Monitoring Spark Application
To monitor spark_on_yarn applications invoked from CDSW, an embedded Spark UI is displayed right next to the session/job. This was achieved by disabling RM proxy. However, with this change, attempts to access the same Spark application using the RM UI will result in Error 500 (connection refused).
Workaround: If the Administrator wants to troubleshoot a running spark-on-yarn application invoked by an end-user from the workbench, the user must share their session using the Share button on the right side of the console.
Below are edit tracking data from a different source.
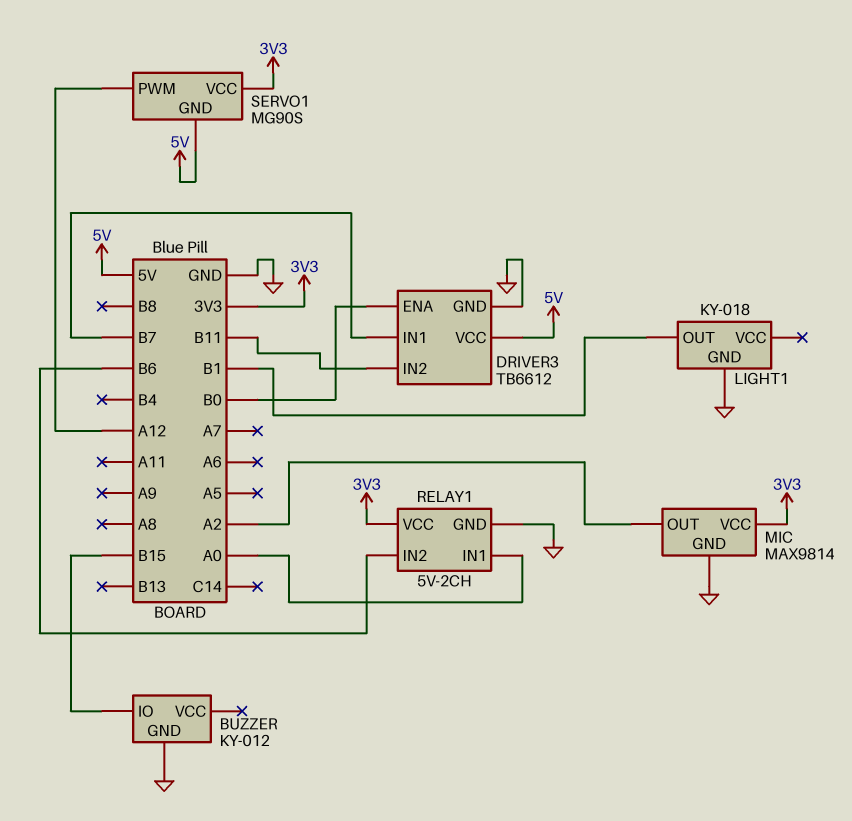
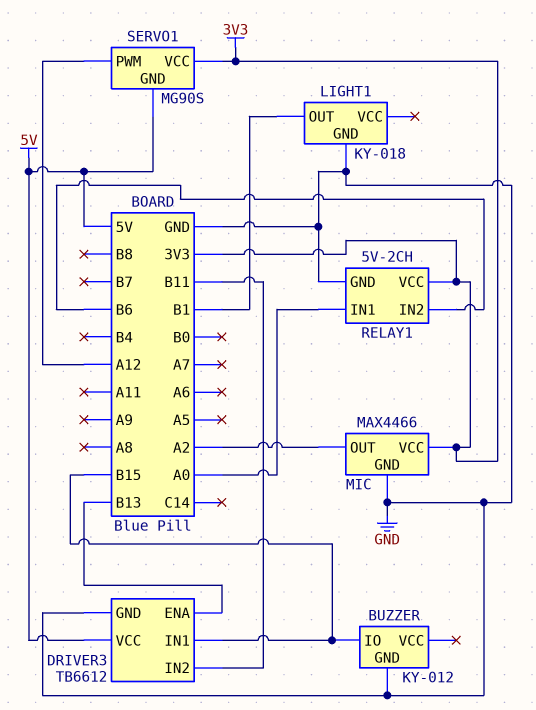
DRIVER3 pin ENA: B0 -> B13
DRIVER3 pin IN1: B7 -> B15
MIC: MAX9814 -> MAX4466

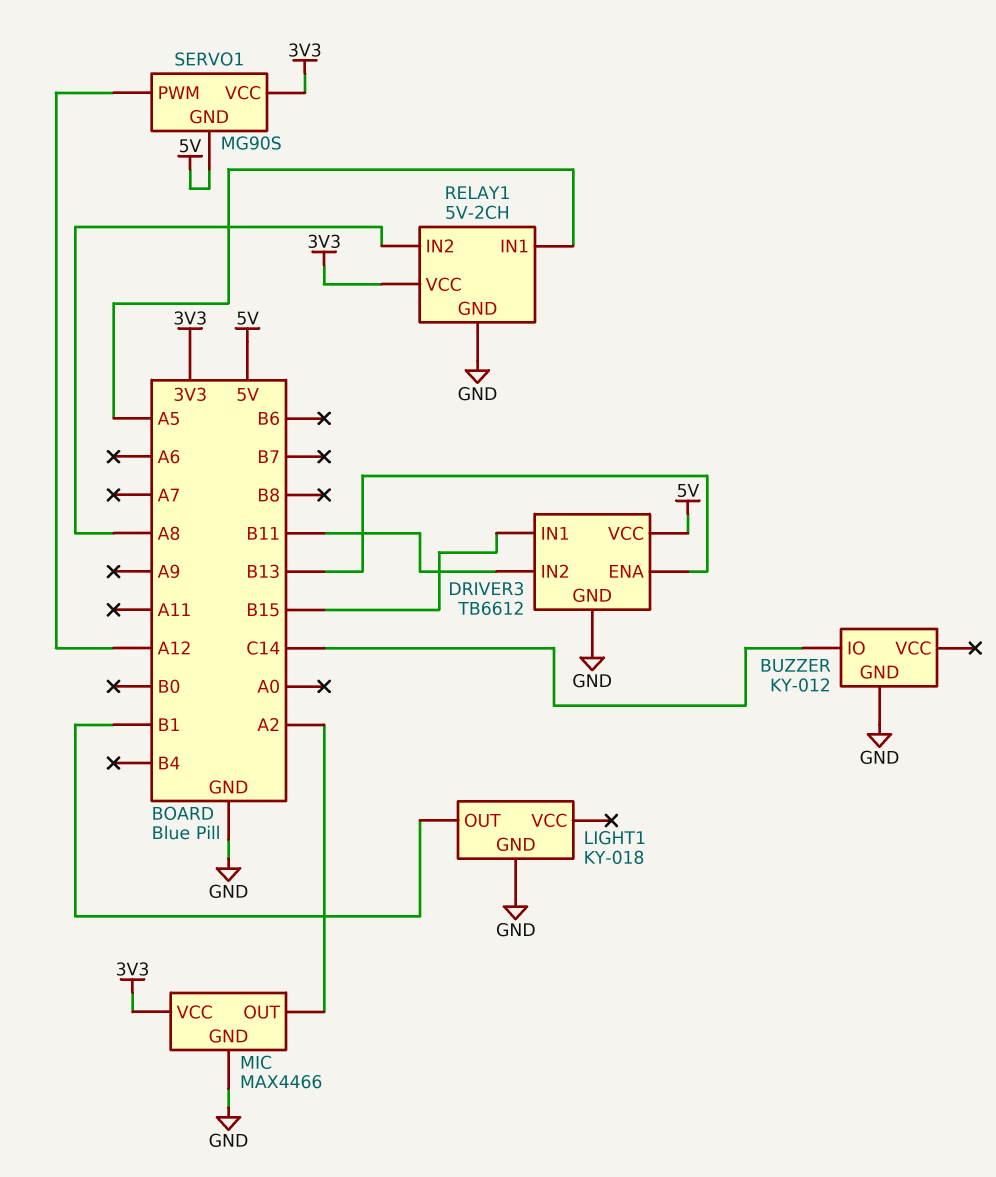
BUZZER pin IO: B15 -> C14
RELAY1 pin IN1: A0 -> A5
RELAY1 pin IN2: B6 -> A8

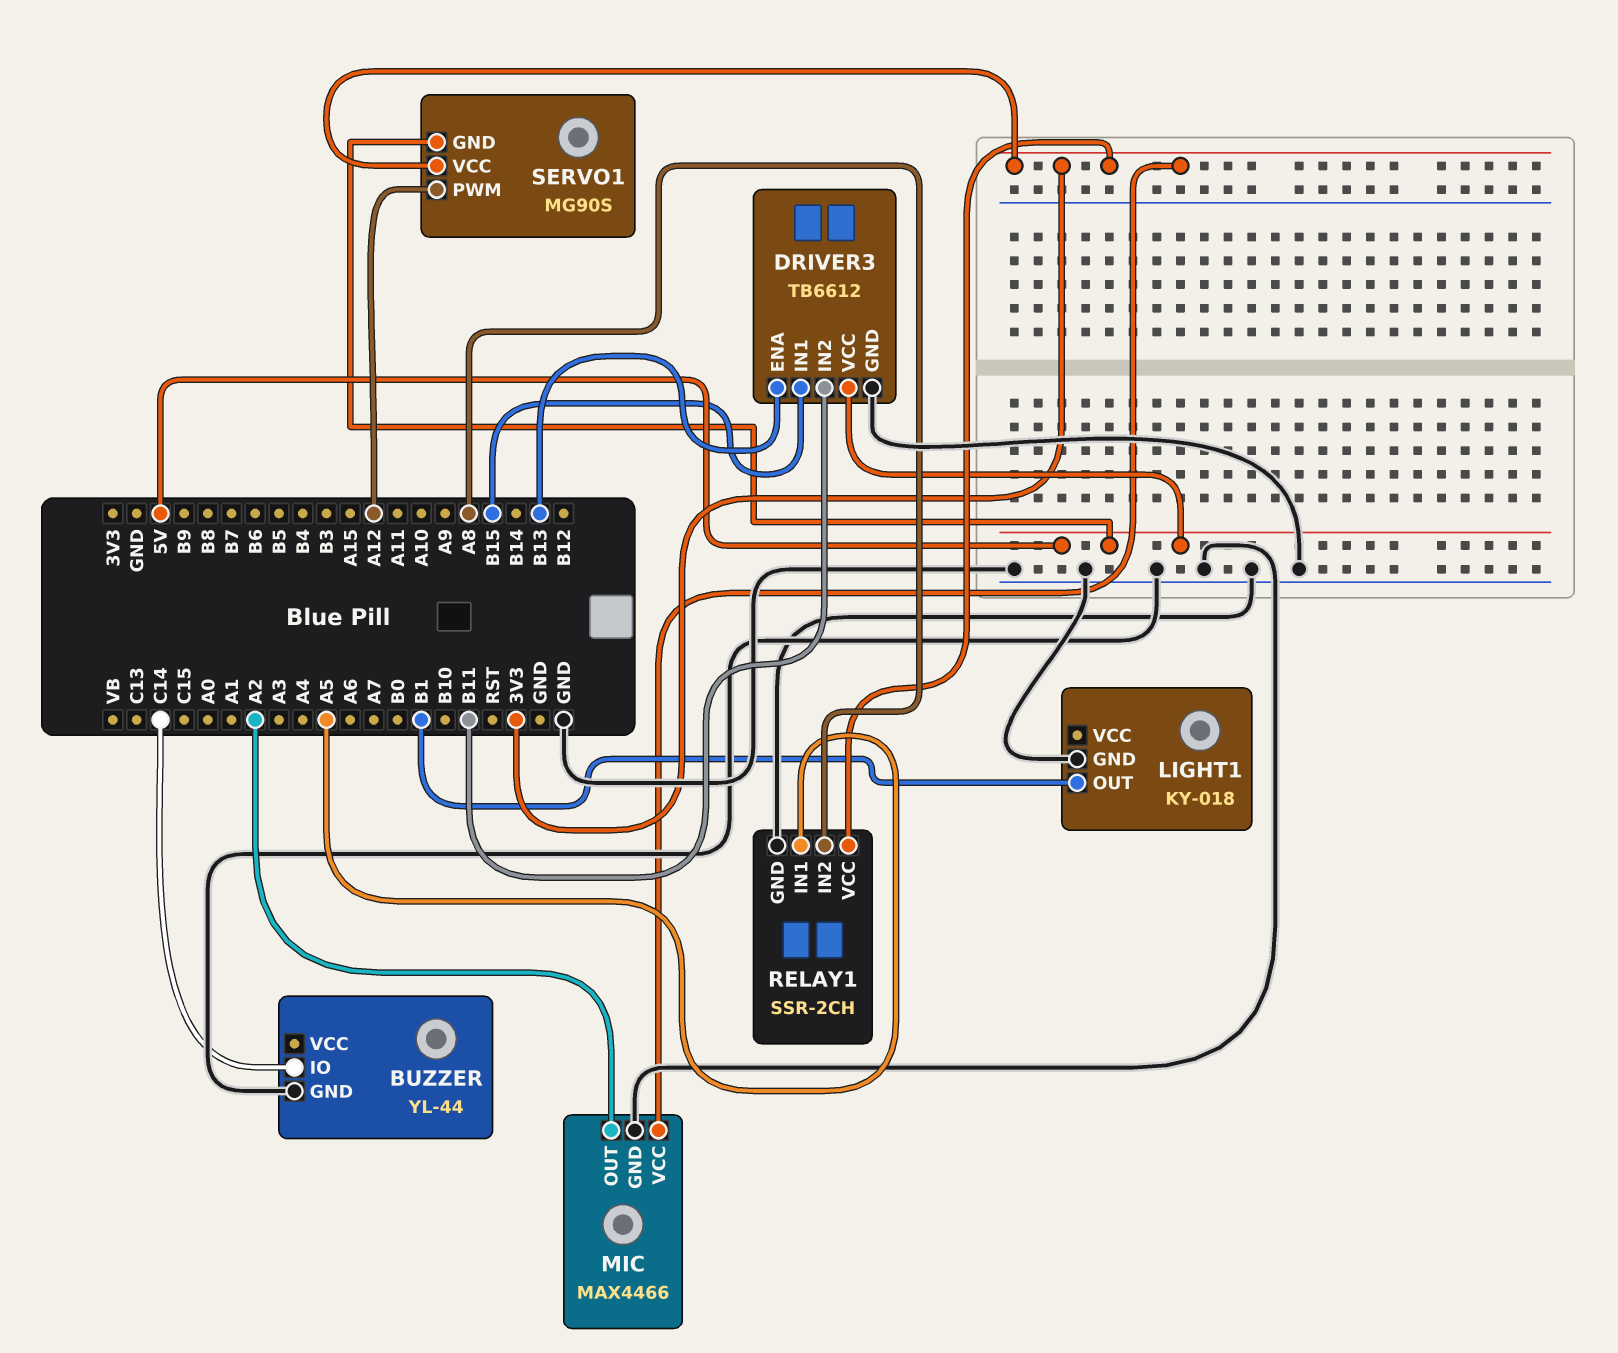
BUZZER: KY-012 -> YL-44
RELAY1: 5V-2CH -> SSR-2CH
An alternate workaround which will not provide realtime updates is to access the Spark Application UI from the Spark History Server UI > Incomplete Applications.
Cloudera Bug: DSE-4979
Spark UI does not work on HDP and CDP
The Spark UI in CDSW does not work on HDP and CDP clusters.
Scala sessions can fail if dependencies take longer than 15 minutes
If the dependencies in spark-defaults.conf (spark.jars, spark.packages, etc) take longer than 15 minutes to resolve, then scala sessions will fail the first time.
- Restart the session.
- Mount the Spark dependency directory from the CDSW host machines.
On TLS-enabled CDSW deployments, the embedded Spark UI does not work
If you have a TLS-enabled CDSW deployment, the embedded Spark UI tab does not render as expected.
Workaround: To work around this issue, launch the Spark UI in a separate tab and
append '/jobs' after the URL. For example, if your engineID is
tb0z9ydiua5q9v2d and the DOMAIN is example.com then view the Spark UI at:
https://spark-tb0z9ydiua5q9v2d.example.com/jobs/
Alternative workaround: To view running Spark jobs, navigate to
- CDH 5: CDS 2.4 release 2 (and lower)
- CDH 6: Versions of Spark that ship with CDH 6.0.x, CDH 6.1.x, CDH 6.2.1 (and lower), CDH 6.3.2 (and lower)
- CDH version 6.4.0, 6.2.2, 6.3.3 or higher
- CDH 5 with Spark 2.4 release 3
Spark lineage collection is not supported with Cloudera Data Science Workbench
Lineage collection is enabled by default in Spark 2.3. This feature does not work with Cloudera Data Science Workbench because the lineage log directory is not automatically mounted into CDSW engines when a session/job is started.
Affected Versions: CDS 2.3 release 2 (and higher) Powered By Apache Spark
With Spark 2.3 release 3 (or higher), if Spark cannot find the lineage log directory, it will automatically disable lineage collection for that application. Spark jobs will continue to execute in Cloudera Data Science Workbench, but lineage information will not be collected.
With Spark 2.3 release 2, Spark jobs will fail in Cloudera Data Science Workbench. Either upgrade to Spark 2.3 release 3 which includes a partial fix (as described above) or use one of the following workarounds to disable Spark lineage:
Workaround 1: Disable Spark Lineage Per-Project in Cloudera Data Science Workbench
To do this, set spark.lineage.enabled
to false
in a
spark-defaults.conf
file in your Cloudera Data Science Workbench
project. This will need to be done individually for each project as required.
Workaround 2: Disable Spark Lineage for the Cluster
- Log in to Cloudera Manager and go to the Spark 2 service.
- Click Configuration.
- Search for the Enable Lineage Collection property and uncheck the checkbox to disable lineage collection.
- Click Save Changes.
- Go back to the Cloudera Manager homepage and restart the CDSW service for this change to go into effect.
Cloudera Bug: DSE-3720, CDH-67643